如何解决preg_match_all 使用 php preg_match_all 从 httpd-vhosts.conf 文件 xampp 获取虚拟主机列表
这是我尝试过的,我也不想要用#/ ## 注释的主机和解释
$str = '# Virtual Hosts
#
# required modules: mod_log_config
# If you want to maintain multiple domains/hostnames on your
# machine you can setup VirtualHost containers for them. Most configurations
# use only name-based virtual hosts so the server doesn\'t need to worry about
# IP addresses.
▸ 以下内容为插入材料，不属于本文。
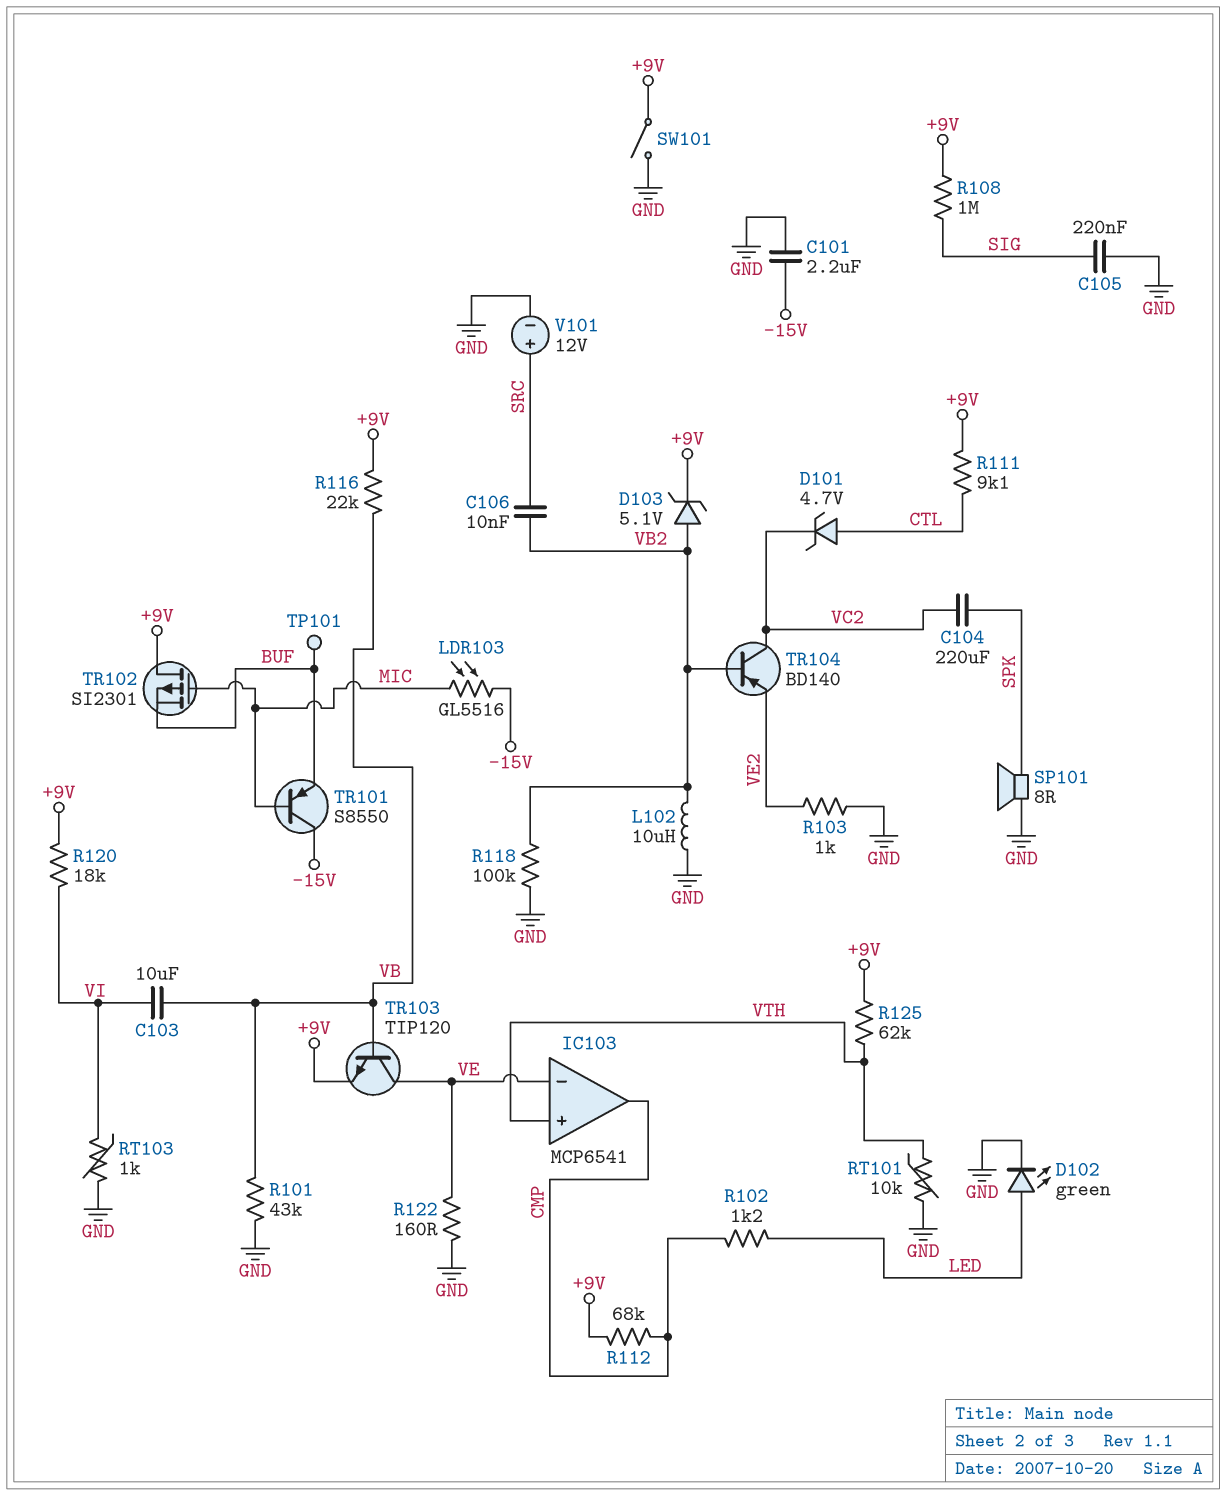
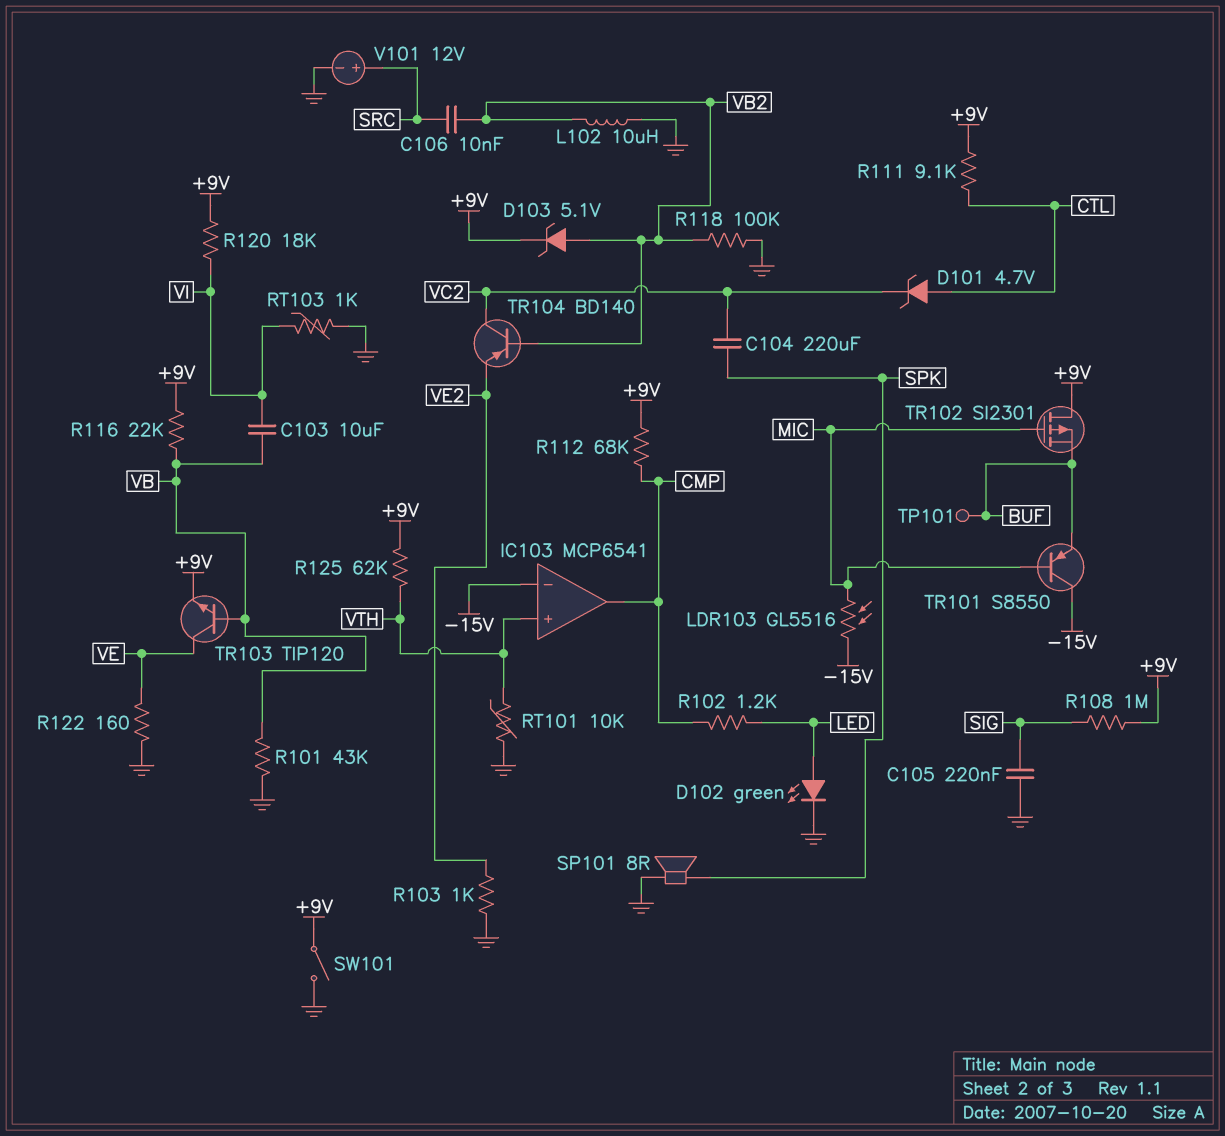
C101: 2.2uF (-15V, GND) -> none
IC103 pin in-: VE -> -15V

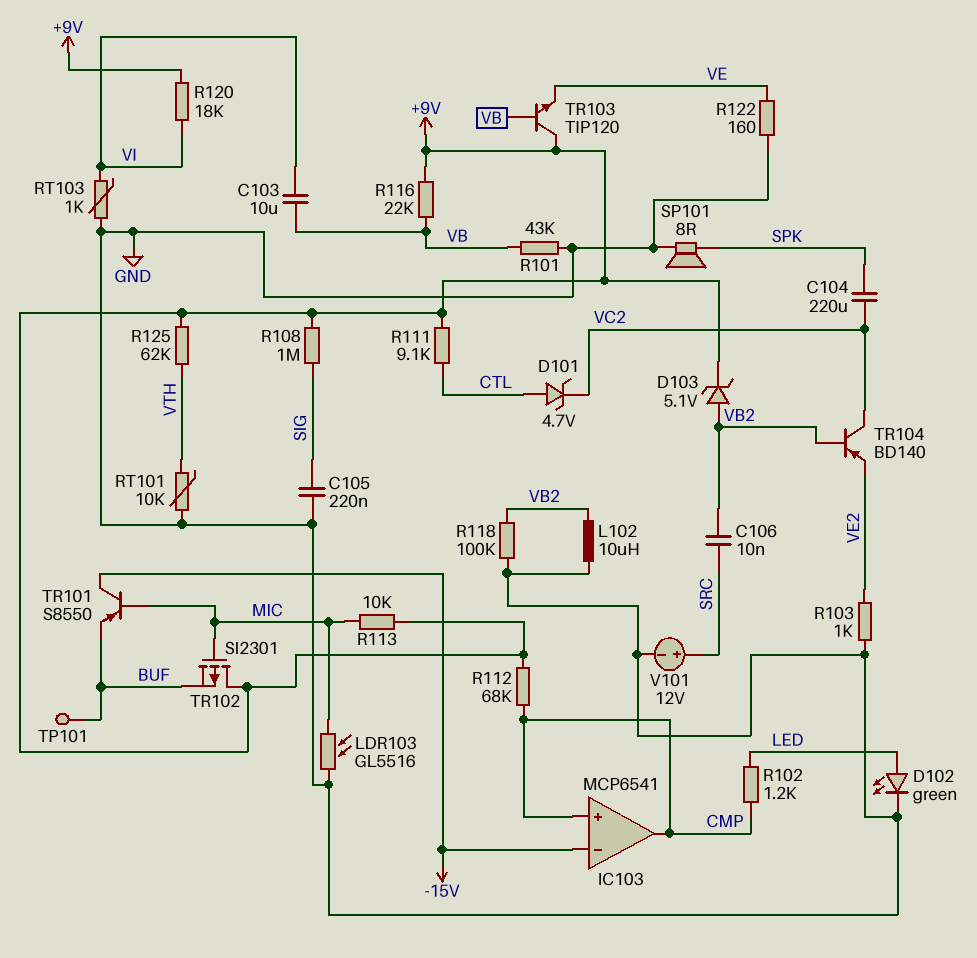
IC103 pin in+: VTH -> CMP
LDR103: GL5516 (-15V, MIC) -> GL5516 (GND, MIC)
R113: none -> 10k (+9V, MIC)
SW101: switch (+9V, GND) -> none
TR103: NPN TIP120 (B VB, C VE, E +9V) -> NPN TIP120 (B VB, C +9V, E VE)

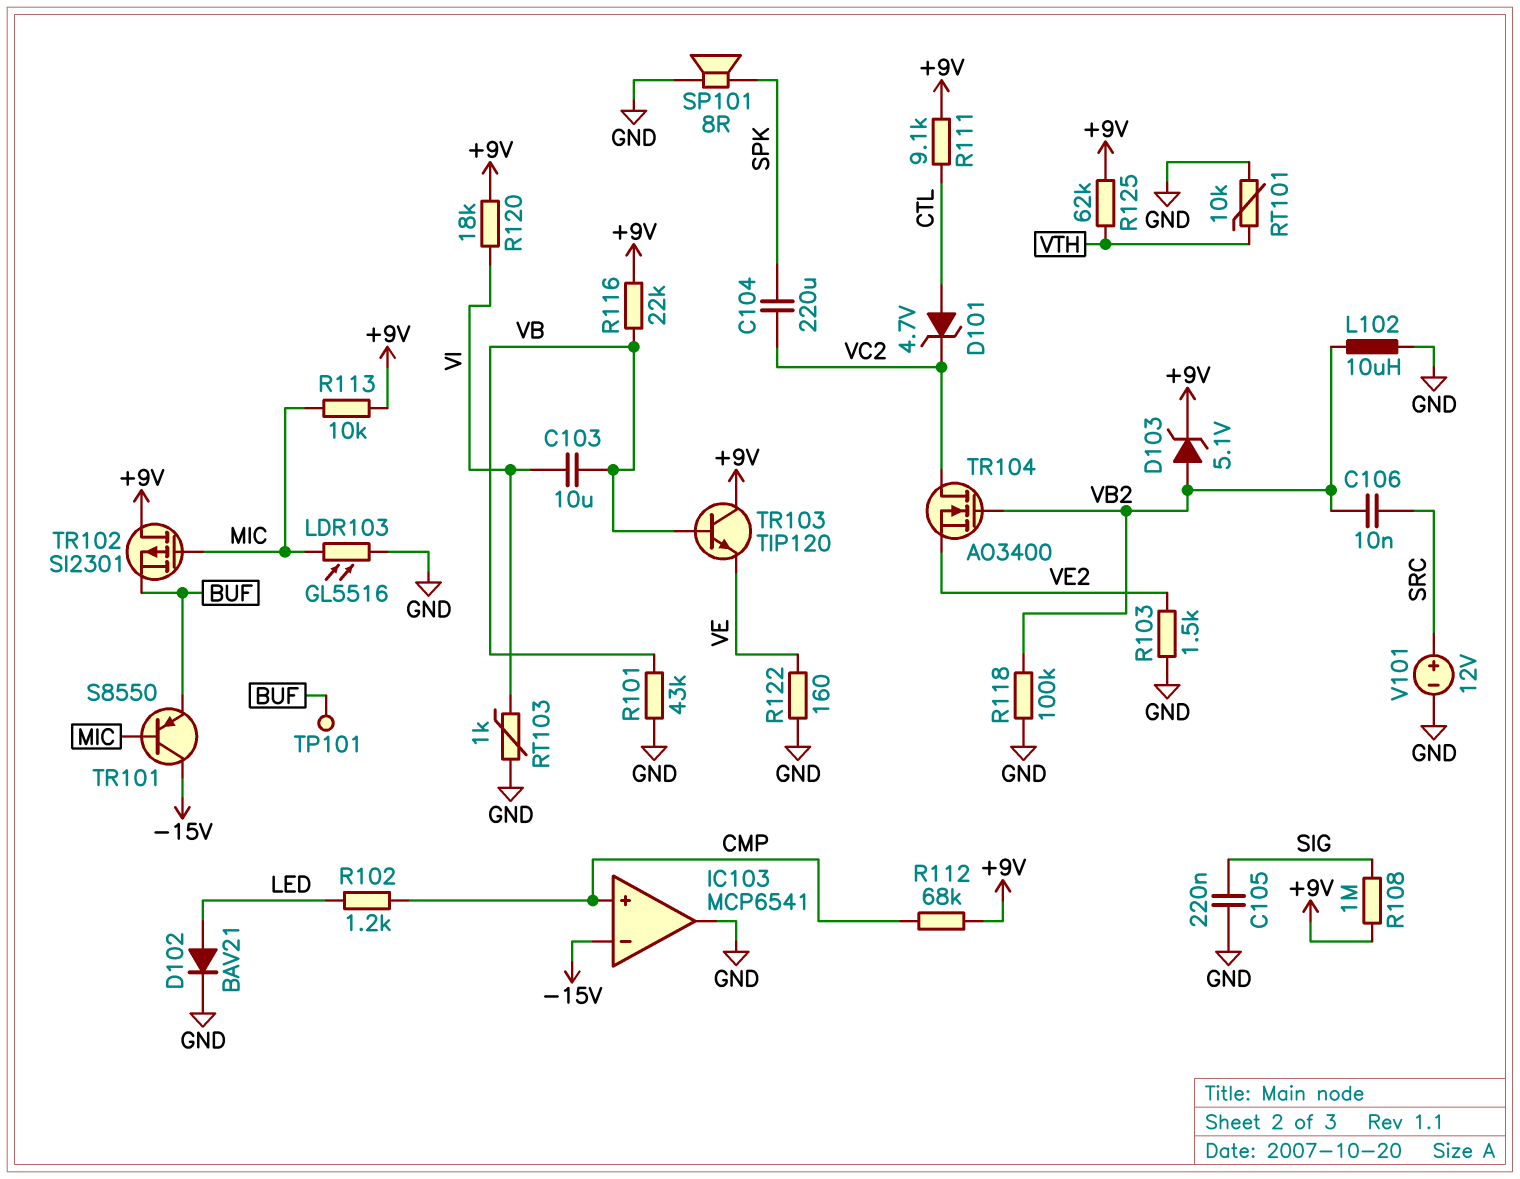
D102: LED green (A LED, K GND) -> diode BAV21 (A LED, K GND)
IC103 pin out: CMP -> GND
R103: 1k (GND, VE2) -> 1.5k (GND, VE2)
TR104: PNP BD140 (B VB2, C VC2, E VE2) -> NMOS AO3400 (G VB2, D VC2, S VE2)

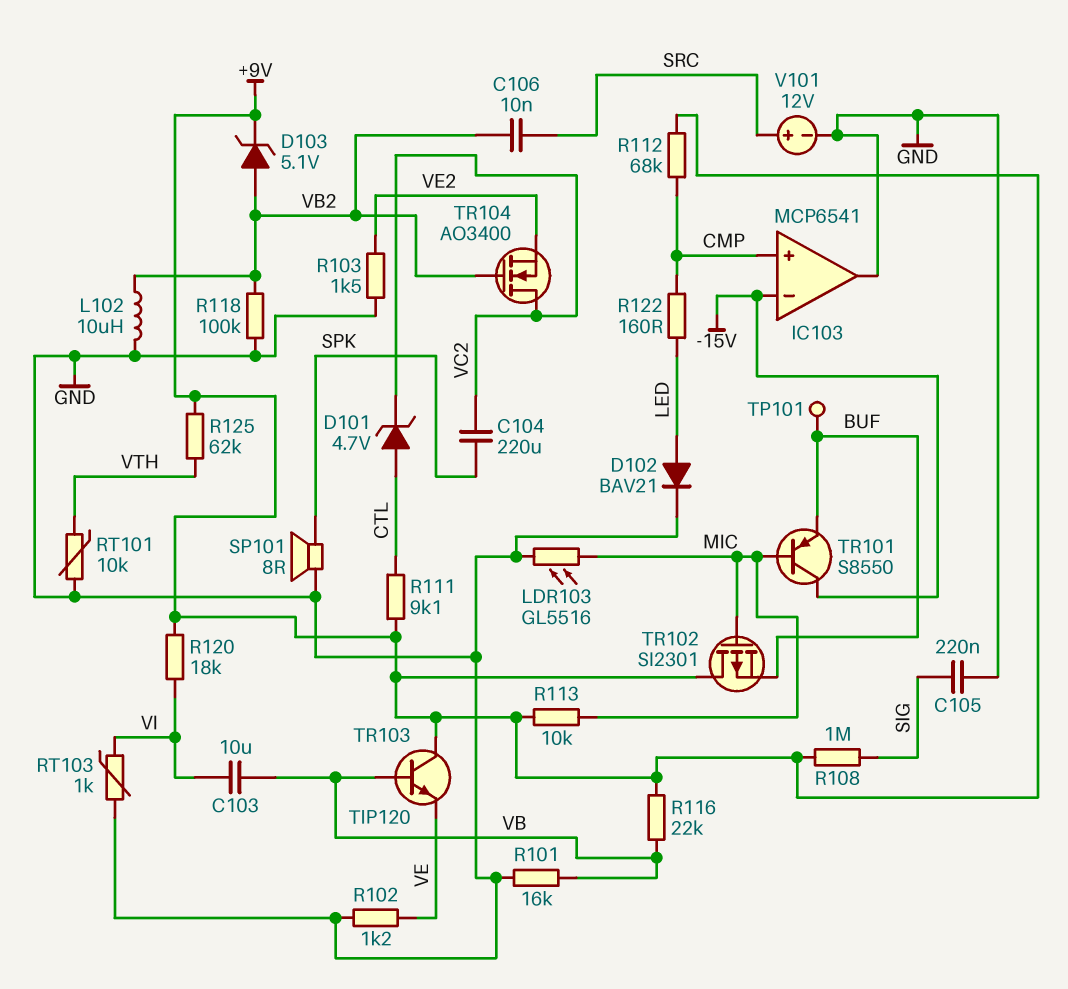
R101: 43k (GND, VB) -> 16k (GND, VB)
R102: 1.2k (CMP, LED) -> 1.2k (GND, VE)
R122: 160 (GND, VE) -> 160 (CMP, LED)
This is indicated by the asterisks in the directives below.
#
# Please see the documentation at
# <URL:http://httpd.apache.org/docs/2.4/vhosts/>
# for further details before you try to setup virtual hosts.
#
# You may use the command line option \'-S\' to verify your virtual host
# configuration.
#
# Use name-based virtual hosting.
#
##NameVirtualHost *:80
#
# VirtualHost example:
# Almost any Apache directive may go into a VirtualHost container.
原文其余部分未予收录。